Exercise instructions —
Which lines in the data below contain the word "dashed"? Pull each of them out.

Supplied data —

╔══

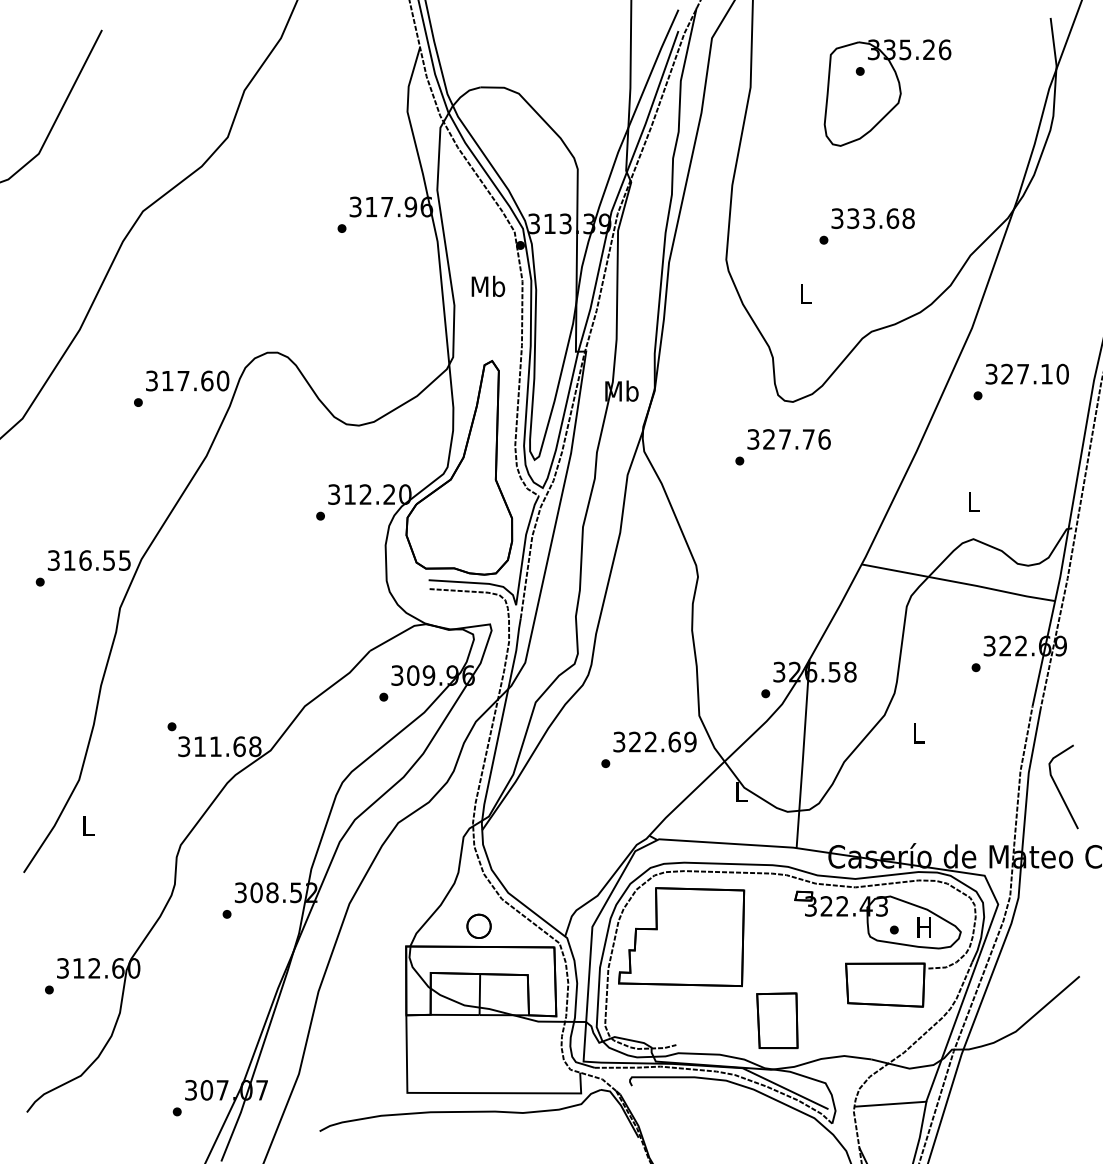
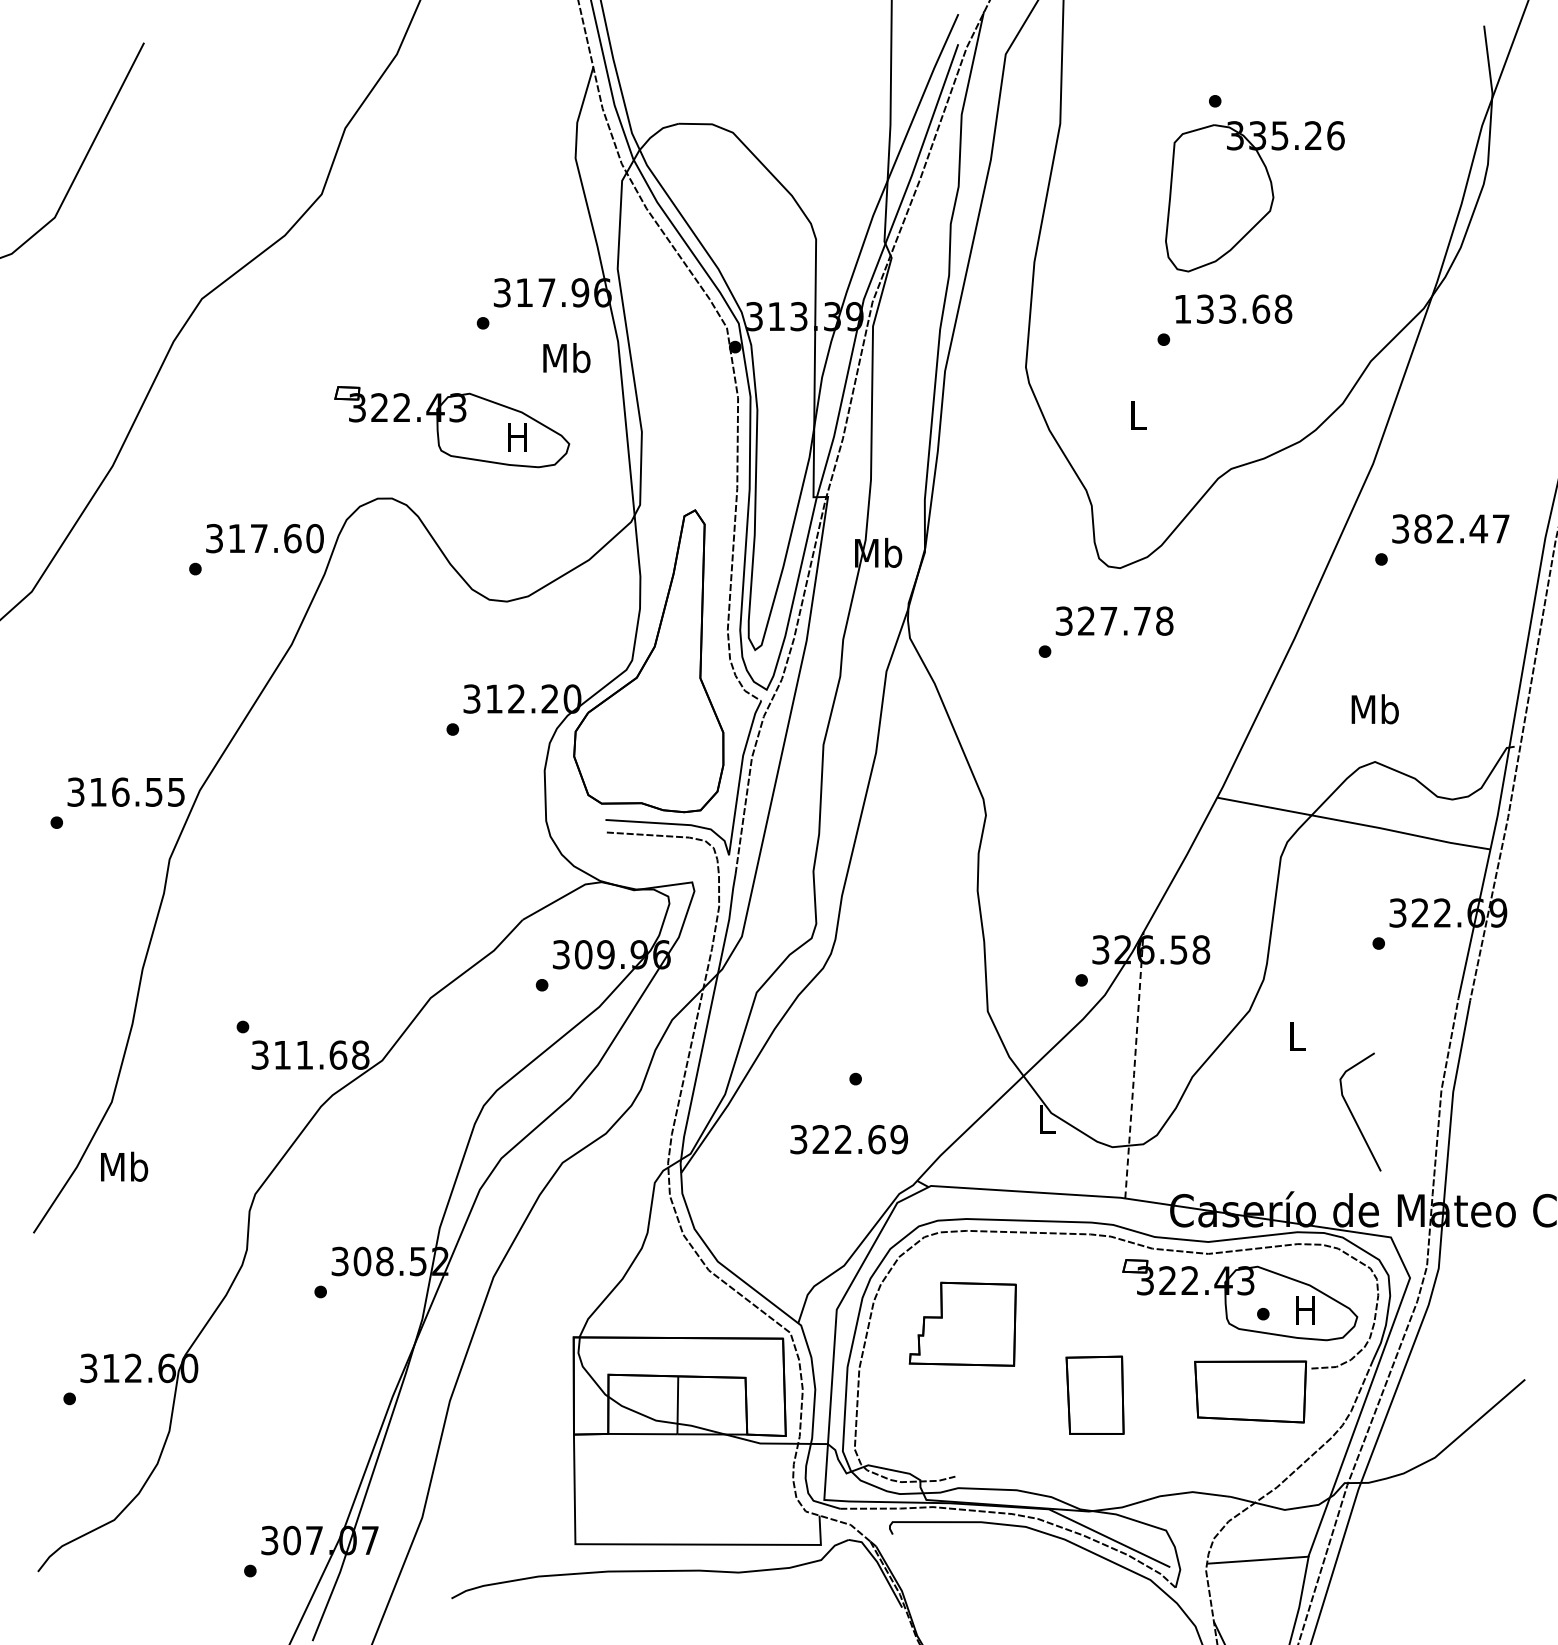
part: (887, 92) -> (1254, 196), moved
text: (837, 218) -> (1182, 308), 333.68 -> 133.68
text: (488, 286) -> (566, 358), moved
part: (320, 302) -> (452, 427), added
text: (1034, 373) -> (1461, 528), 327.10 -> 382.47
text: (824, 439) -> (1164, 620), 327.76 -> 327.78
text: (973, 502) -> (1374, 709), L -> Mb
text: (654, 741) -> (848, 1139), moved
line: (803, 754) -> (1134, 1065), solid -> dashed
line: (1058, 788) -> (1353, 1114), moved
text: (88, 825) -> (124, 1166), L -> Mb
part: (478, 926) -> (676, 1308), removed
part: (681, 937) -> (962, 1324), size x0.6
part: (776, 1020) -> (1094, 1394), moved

╚══
╔══

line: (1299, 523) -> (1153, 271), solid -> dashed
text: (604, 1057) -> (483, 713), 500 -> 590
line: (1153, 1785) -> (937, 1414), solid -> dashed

╚══
╔══

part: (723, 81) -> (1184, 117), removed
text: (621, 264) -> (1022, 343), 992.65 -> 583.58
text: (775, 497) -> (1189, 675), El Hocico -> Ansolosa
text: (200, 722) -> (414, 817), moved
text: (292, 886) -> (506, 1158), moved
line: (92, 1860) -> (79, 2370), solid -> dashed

╚══

Response —
line: (803, 754) -> (1134, 1065), solid -> dashed
line: (1299, 523) -> (1153, 271), solid -> dashed
line: (1153, 1785) -> (937, 1414), solid -> dashed
line: (92, 1860) -> (79, 2370), solid -> dashed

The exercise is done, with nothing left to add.